Field Sets (Required)

The mandatory fieldSets object(s) is a map of field set name to the list of fields which have been defined in the field definitions. Each fieldSet object must be an array of definition names. The example above creates a fieldSet called allFields which contains all the fields defined in the earlier Field Definitions section.

Expression Definitions (Optional)

The optional expressionDefinitions object(s) can be one or more expression generators, which result in a string.

The most common types of expression are either datafield expressions, which returns the value of a datafield, or static expressions, which always return the same value.

Property Sets (Optional)

The optional propertySets object(s) provides a map of property set name to expression name. This mapping is used in the later aggregations section of the configuration.

Aggregations (Required)

The mandatory aggregations object(s) define the specific aggregations.

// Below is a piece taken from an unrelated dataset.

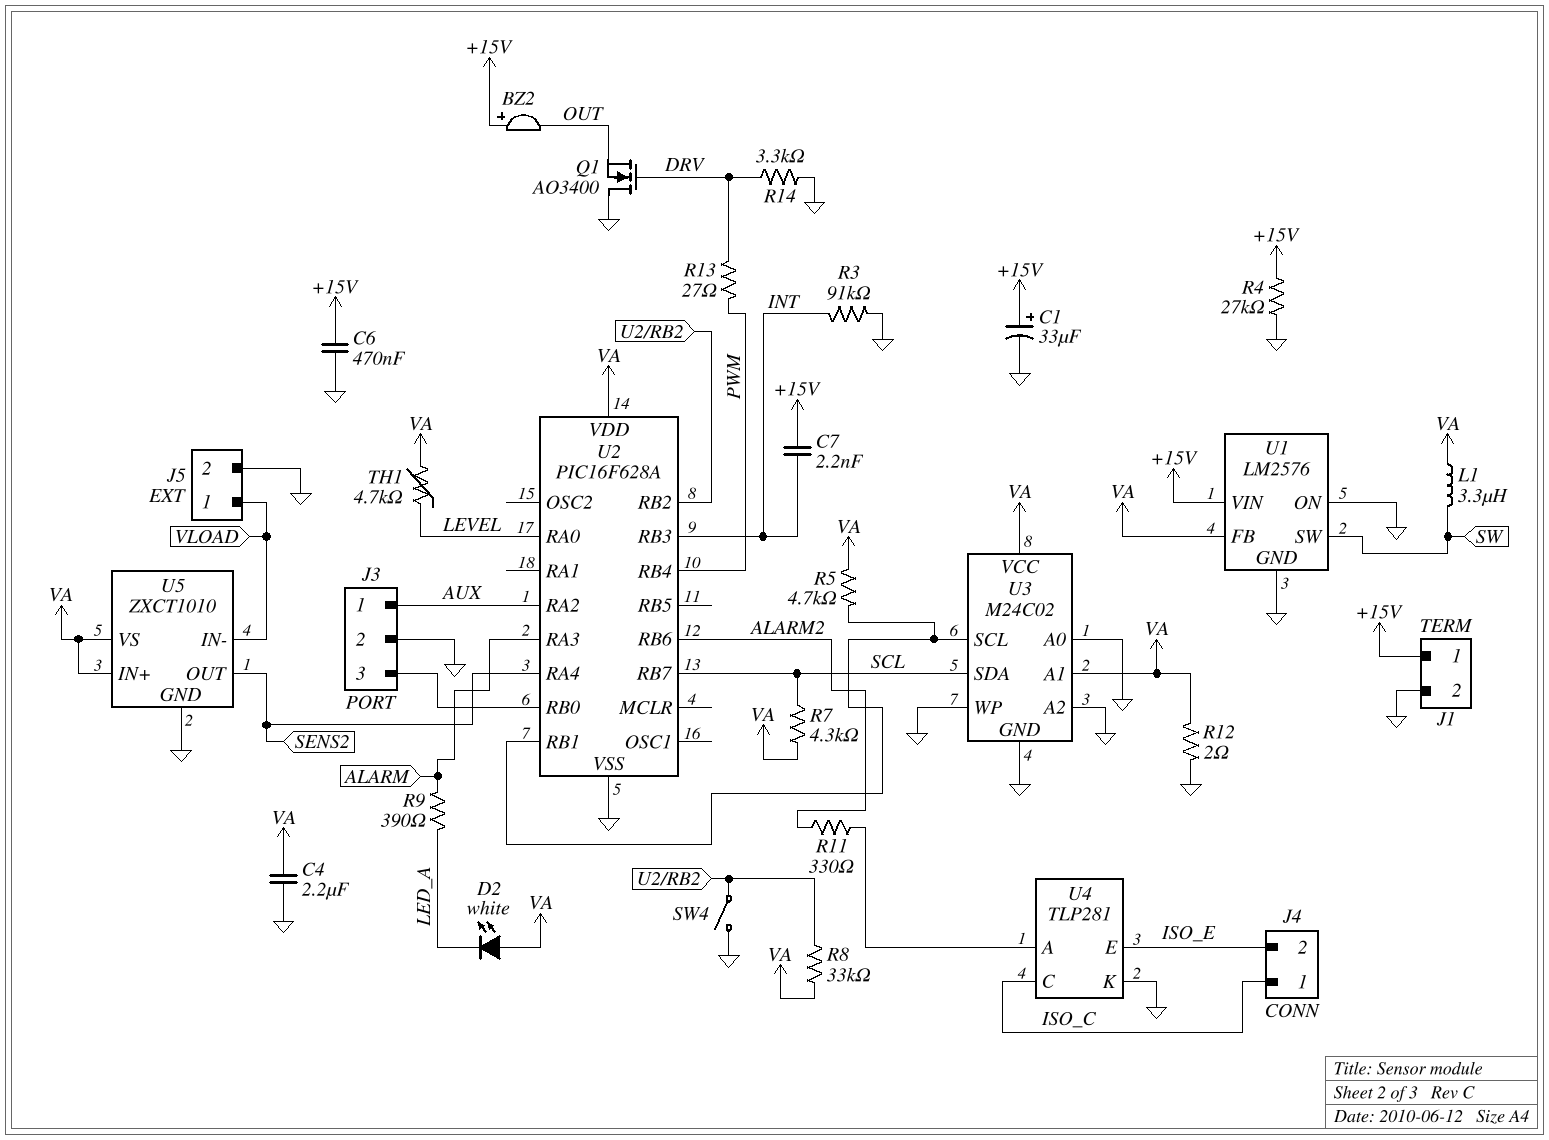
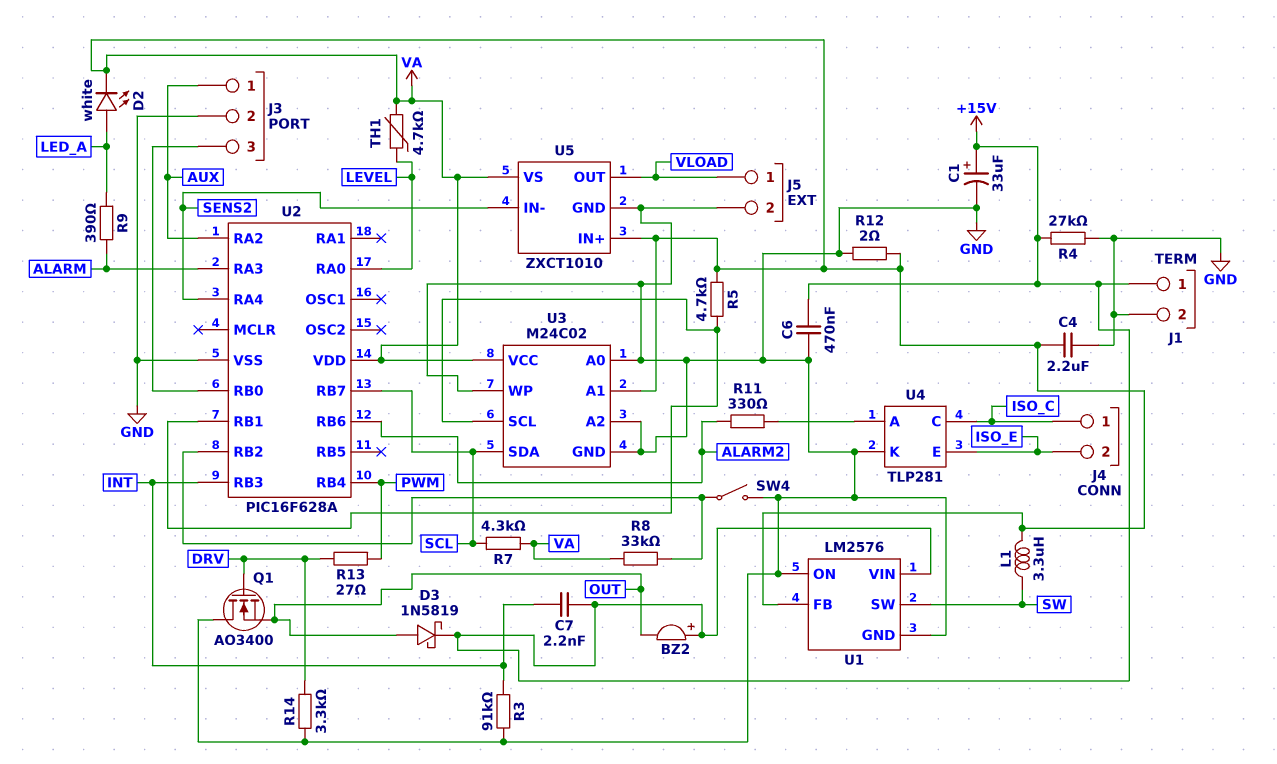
D2: LED white (A VA, K LED_A) -> LED white (A LED_A, K VA)
D3: none -> schottky 1N5819 (A OUT, K +15V)
U5 pin IN-: VLOAD -> SENS2
U5 pin OUT: SENS2 -> VLOAD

Each additional property must conform to the following schema:

Parameter	Type	Required	Description
keys	array of strings	N	Map of key name -> expression name.
fieldSets	array of strings	Y	Array of field sets to calculate for the aggregation.
propertySets	array of strings	N	Array of property sets which are static for each instance of the aggregation.